APP COMRADE

Amazon / App / SHADOW FIGHT 2

REVIEW

This Shadow Fight 2 on Fire isn't the one you remember.

The Amazon Appstore listing carries the Shadow Fight 2 name and art style, but the publisher is not Nekki — and that one detail changes the whole pitch.

BY THE APP COMRADE DESK · MAY 10, 2026 · 3 MIN READ

Amazon

Shadow Fight 2

CRUSHETING888

OUR SCORE

5.8

AMAZON

★ 0.0

PRICE

Free

Type “Shadow Fight 2” into the Amazon Appstore search and one of the results carries the right name, the right silhouette art, and the wrong developer. That is the whole review, and it is worth stating up front rather than burying.

The actual Shadow Fight 2, by the Russian studio Nekki, is one of the most-downloaded fighting games on mobile — a side-on weapon-brawler with a long tail of updates, content, and a known publisher signature on every store it ships to. The package identifier on the Google Play original is com.nekki.shadowfight2. The package identifier on this Amazon listing is com.shadowzfighters.mobile, and the developer is listed as crusheting888.

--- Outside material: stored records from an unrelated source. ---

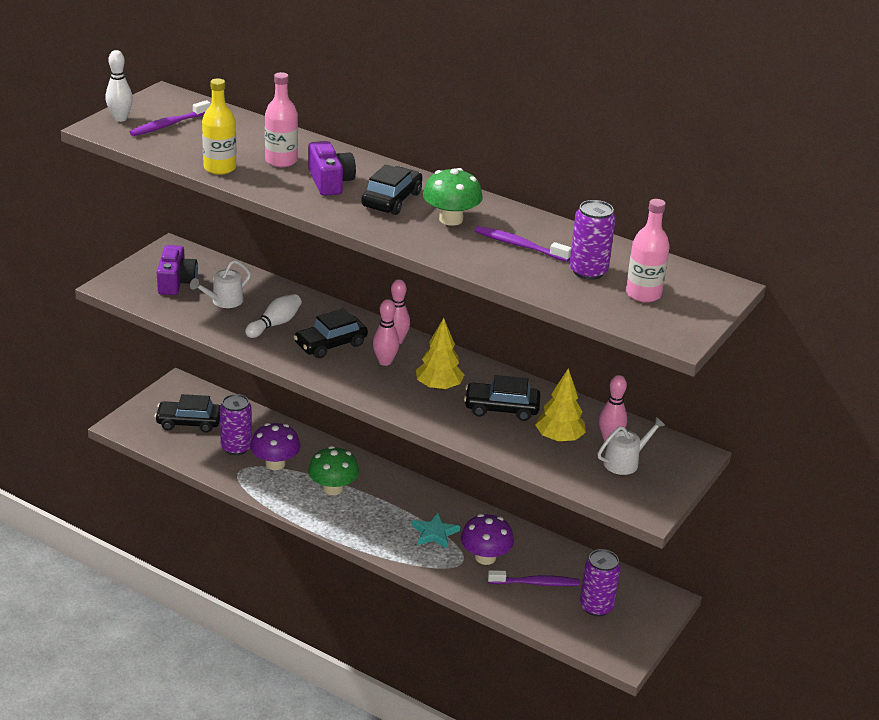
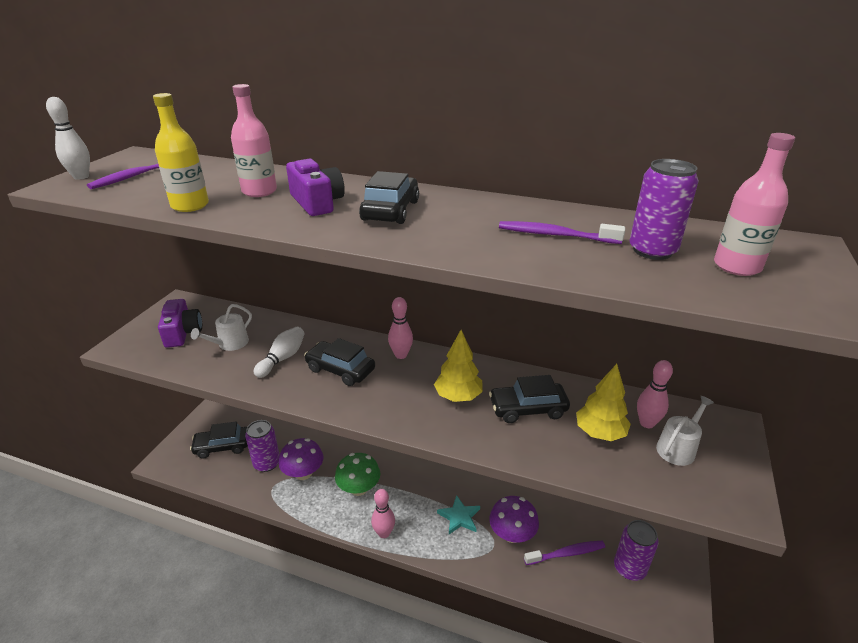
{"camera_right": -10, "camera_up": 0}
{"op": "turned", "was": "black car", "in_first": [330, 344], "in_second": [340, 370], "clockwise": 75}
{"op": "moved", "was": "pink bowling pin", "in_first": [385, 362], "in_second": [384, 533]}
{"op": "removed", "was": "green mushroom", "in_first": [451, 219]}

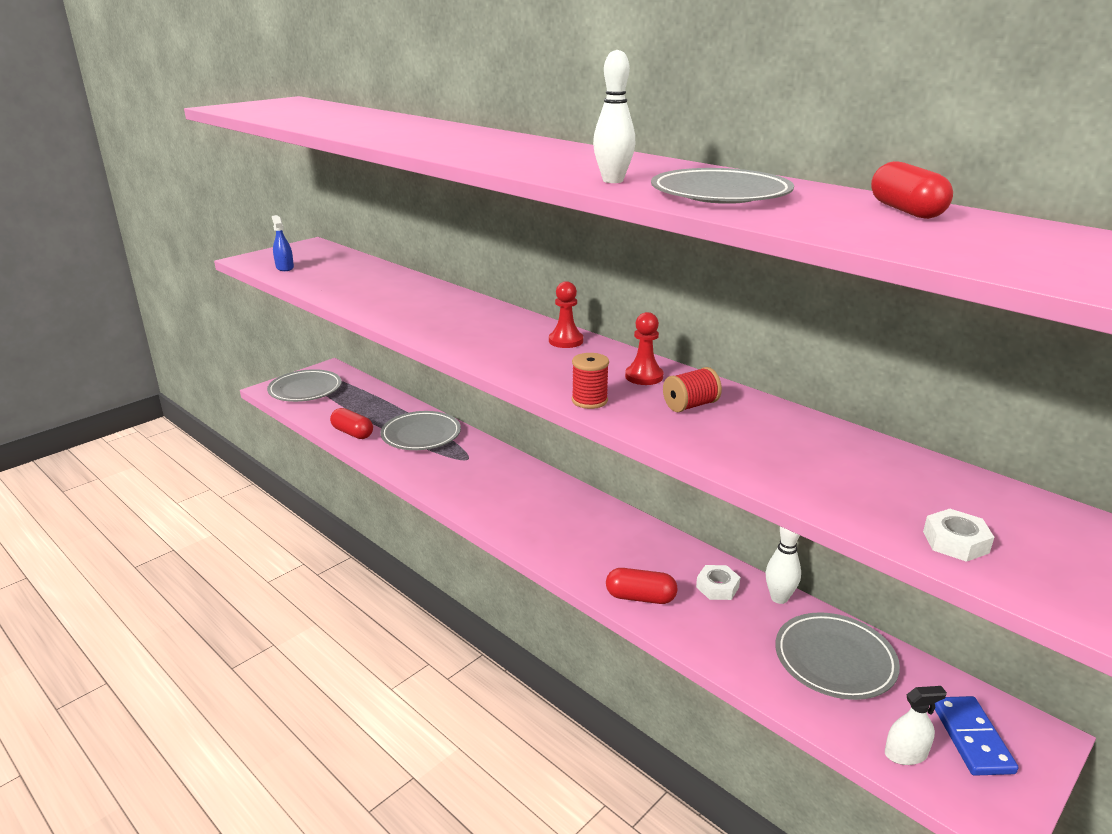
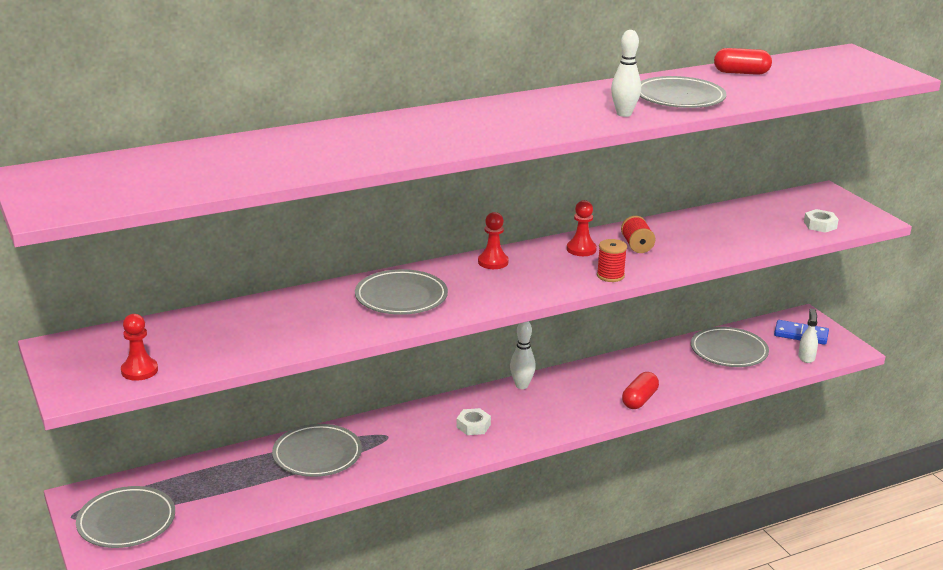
{"camera_right": -70, "camera_up": 0}
{"op": "replaced", "was": "blue spray bottle", "now": "red pawn", "in_first": [284, 267], "in_second": [139, 371]}
{"op": "added", "now": "grey plate", "in_second": [401, 297]}
{"op": "moved", "was": "white nut", "in_first": [717, 587], "in_second": [473, 426]}
{"op": "moved", "was": "white bowling pin", "in_first": [779, 598], "in_second": [521, 385]}
{"op": "removed", "was": "red capsule", "in_first": [352, 433]}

That detail does not, by itself, make the app malicious. The Amazon Appstore has long been a friendlier home for smaller publishers than Google Play, and store metadata can be incomplete for legitimate reasons. But it does mean that what shows up under “Shadow Fight 2” on Fire is not the game the search term implies, and a review owes the reader that distinction before anything else.

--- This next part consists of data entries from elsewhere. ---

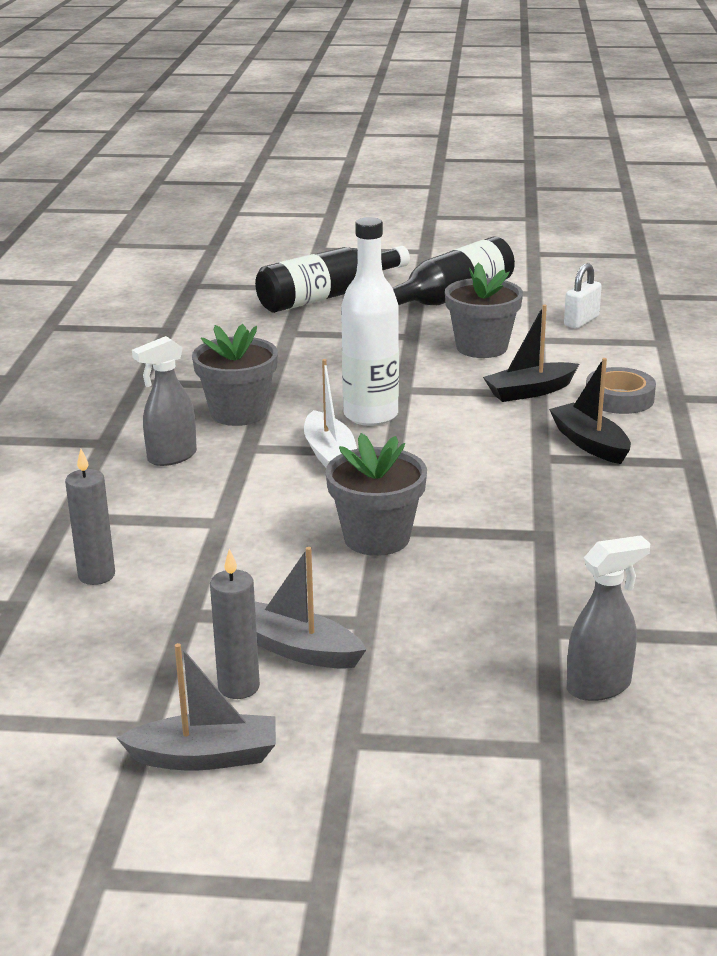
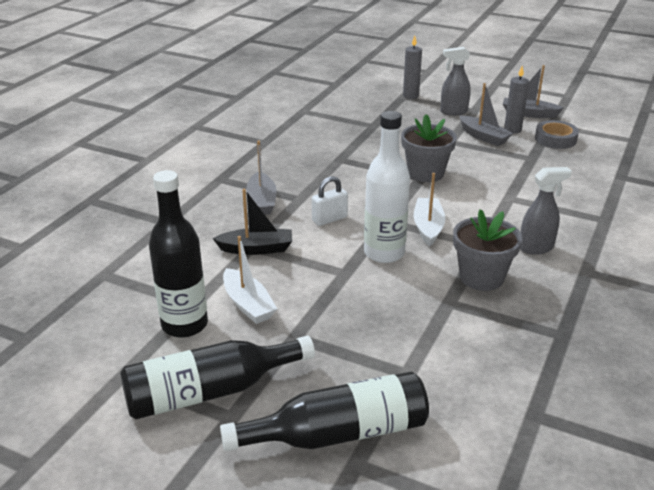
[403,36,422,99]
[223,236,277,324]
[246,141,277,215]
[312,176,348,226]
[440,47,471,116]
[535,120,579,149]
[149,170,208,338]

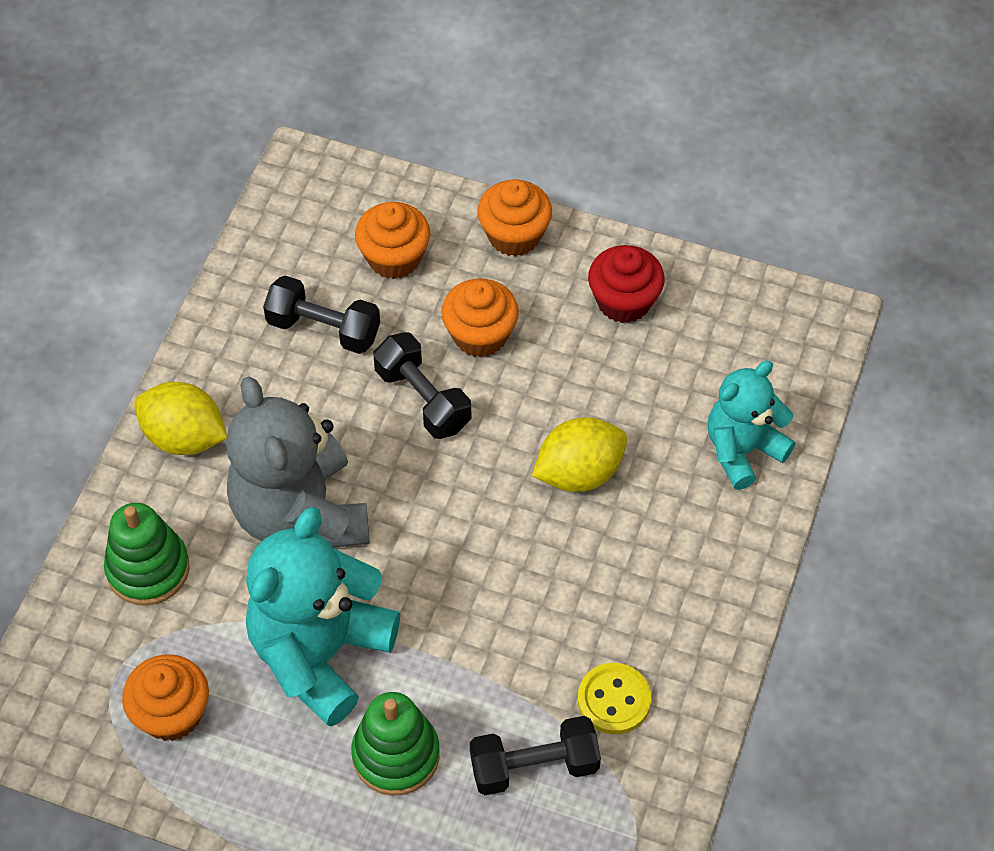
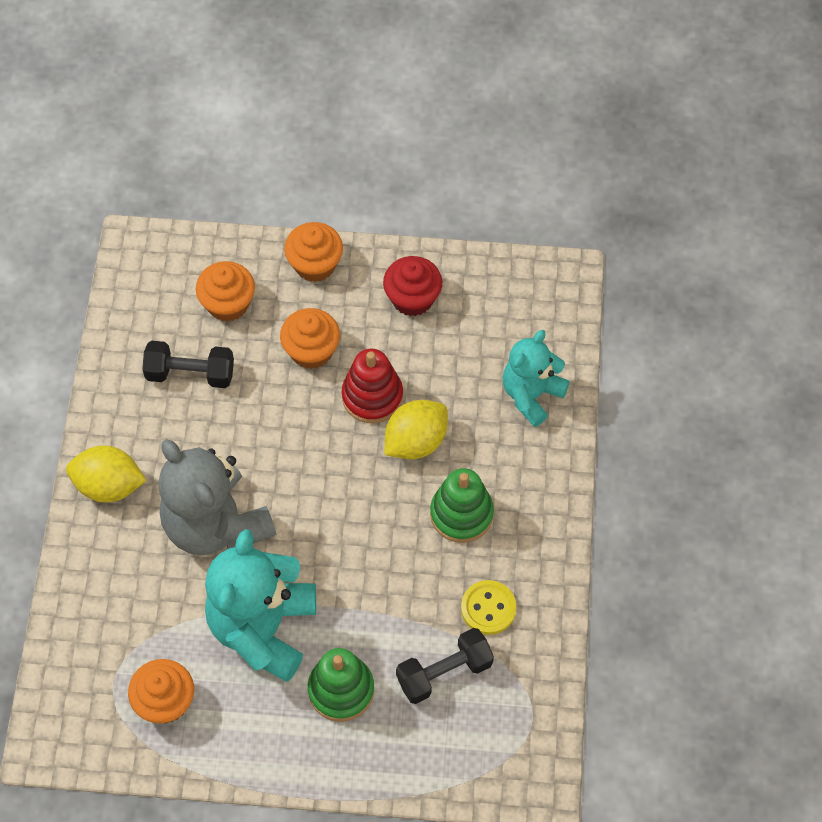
[430,468,494,543]
[373,332,472,439] (first image)
[342,349,403,423]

The art-direction and combat loop look identical to the Nekki original, but the developer field tells a different story.

FEATURES

The Amazon listing presents the familiar Shadow Fight 2 pitch: a side-on silhouette brawler where you trade kicks, sword swings, and weapon throws against a procession of bosses, with RPG-style gear unlocks layered over a martial-arts combat loop. Three screenshots show the recognisable black-on-warm-background art direction, on-screen virtual stick on the left, attack buttons on the right.

What the listing does not show is a developer named Nekki. The publisher is listed as "crusheting888." Nekki — the Russian studio behind the actual Shadow Fight franchise — distributes its games under "Nekki" or "Nekki Limited" on every store we have catalogued. The official Android package is com.nekki.shadowfight2; the Amazon entry here is com.shadowzfighters.mobile.

There is no English long-form description on the Amazon store page, no rating, no review count, and no release date in the catalogue snapshot. The app is listed as free with no in-app purchases declared.

MISSION ACCOMPLISHED

Taken purely on its own terms — as a fighting game shipped on the Amazon Appstore — the screenshots suggest a competent silhouette-brawler clone with the genre's standard one-stick-plus-buttons control scheme. For Fire tablet owners hunting a quick, free time-killer, the install is low-friction and the price is zero.

The thumbnail and store art are polished enough that the listing reads as professional at a glance. Whoever assembled it understands the visual grammar of mobile fighting games.

ROOM TO IMPROVE

The brand-overlap is the entire story. Anyone searching the Amazon Appstore for "Shadow Fight 2" expects Nekki's original — a game with hundreds of millions of downloads, a long update history, an active player base, and a known developer. This listing is not that. The developer name, the package identifier, and the absence of any of the rating, review count, or descriptive metadata you would expect from the genuine article all point in the same direction.

We cannot independently verify how this build behaves once installed, whether it bundles ad SDKs, what permissions it requests, or how it handles in-app monetisation. With a zero rating, no reviews, and no description on the store page, there is nothing for a prospective player to triangulate against.

CONCLUSION

If you want Shadow Fight 2, the genuine Nekki release is on Google Play and the App Store and ships with a decade of patches behind it. This Amazon listing shares the name and the silhouette but not the publisher, and that distinction matters. Skip unless you are specifically curating brand-overlap curiosities — and even then, sideload-savvy users should sandbox before installing.